High Tide in Tucson_ Essays From Now or Never - Barbara Kingsolver [95]
The power of fiction is to create empathy. It lifts you away from your chair and stuffs you gently down inside someone else’s point of view. It differs drastically from a newspaper, which imparts information while allowing you to remain rooted in your own perspective. A newspaper could tell you that one hundred people, say, in an airplane, or in Israel, or in Iraq, have died today. And you can think to yourself, “How very sad,” then turn the page and see how the Wildcats fared. But a novel could take just one of those hundred lives and show you exactly how it felt to be that person rising from bed in the morning, watching the desert light on the tile of her doorway and on the curve of her daughter’s cheek. You would taste that person’s breakfast, and love her family, and sort through her worries as your own, and know that a death in that household will be the end of the only life that someone will ever have. As important as yours. As important as mine.
At the height of the Gulf War, I found in the New York Times this quote from Loren Thompson, director of the national security program at Georgetown University, explaining why the Pentagon wasn’t releasing information about deaths in Iraq. When bomb damage is listed only in technical terms, he said, “you avoid talking about lives lost, and that serves both an esthetic and a practical purpose.”

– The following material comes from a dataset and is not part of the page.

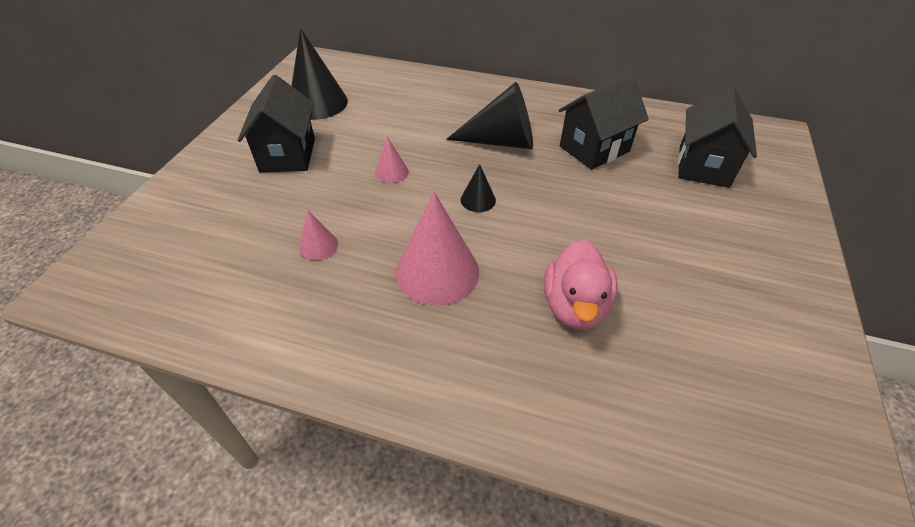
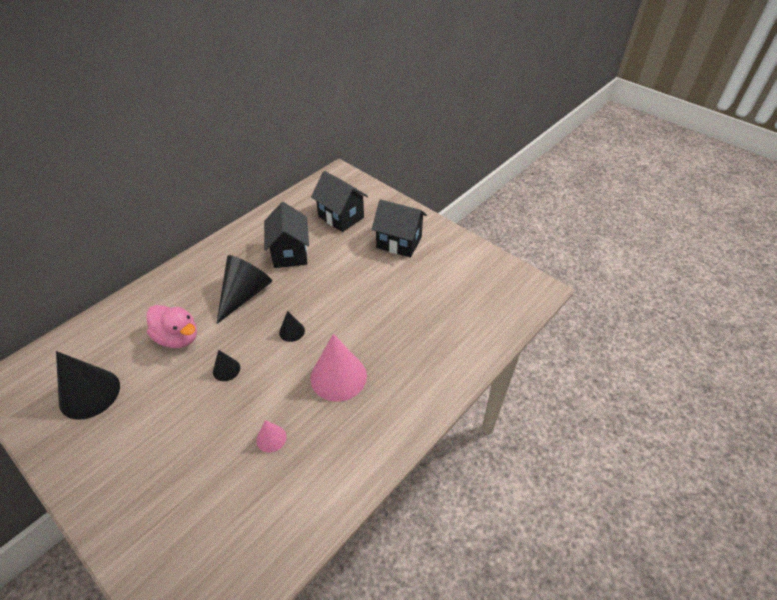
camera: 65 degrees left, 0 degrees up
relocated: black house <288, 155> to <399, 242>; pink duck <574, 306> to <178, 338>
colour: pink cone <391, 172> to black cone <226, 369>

The esthetic and practical purpose, of course, is the loss of empathy. We seem to be living in the age of anesthesia, and it’s no wonder. Confronted with knowledge of dozens of apparently random disasters each day, what can a human heart do but slam its doors? No mortal can grieve that much. We didn’t evolve to cope with tragedy on a global scale. Our defense is to pretend there’s no thread of event that connects us, and that those lives are somehow not precious and real like our own. It’s a practical strategy, to some ends, but the loss of empathy is also the loss of humanity, and that’s no small tradeoff.
Art is the antidote that can call us back from the edge of numbness, restoring the ability to feel for another. By virtue of that power, it is political, regardless of content. If Jane Eyre is a great romance, it has also given thousands of men a female experience, and a chance to feel the constraints that weighed upon women of Jane’s time. Through art, a woman can give a male reader the unparalleled athletic accomplishment of childbirth, or the annihilation of being raped; if every man knew both those things, I would expect the world to change tomorrow. We have all heard plenty about each other’s troubles, but evidently it’s not enough to be told, it has to be lived. And art is so very nearly the same as life.
I know, for example, that slavery was heinous, but the fate of sixty million slaves is too big a thing for a heart to understand. So it was not until I read Toni Morrison’s Beloved that I honestly felt that truth. When Sethe killed her children rather than have them grow up in slavery, I was so far from my sheltered self I knew the horror that could make infanticide an act of love. Morrison carved the tragedy of those sixty million, to whom the book is dedicated, into something small and dense and real enough to fit through the door, get in my heart, and explode. This is how a novel can be more true than a newspaper.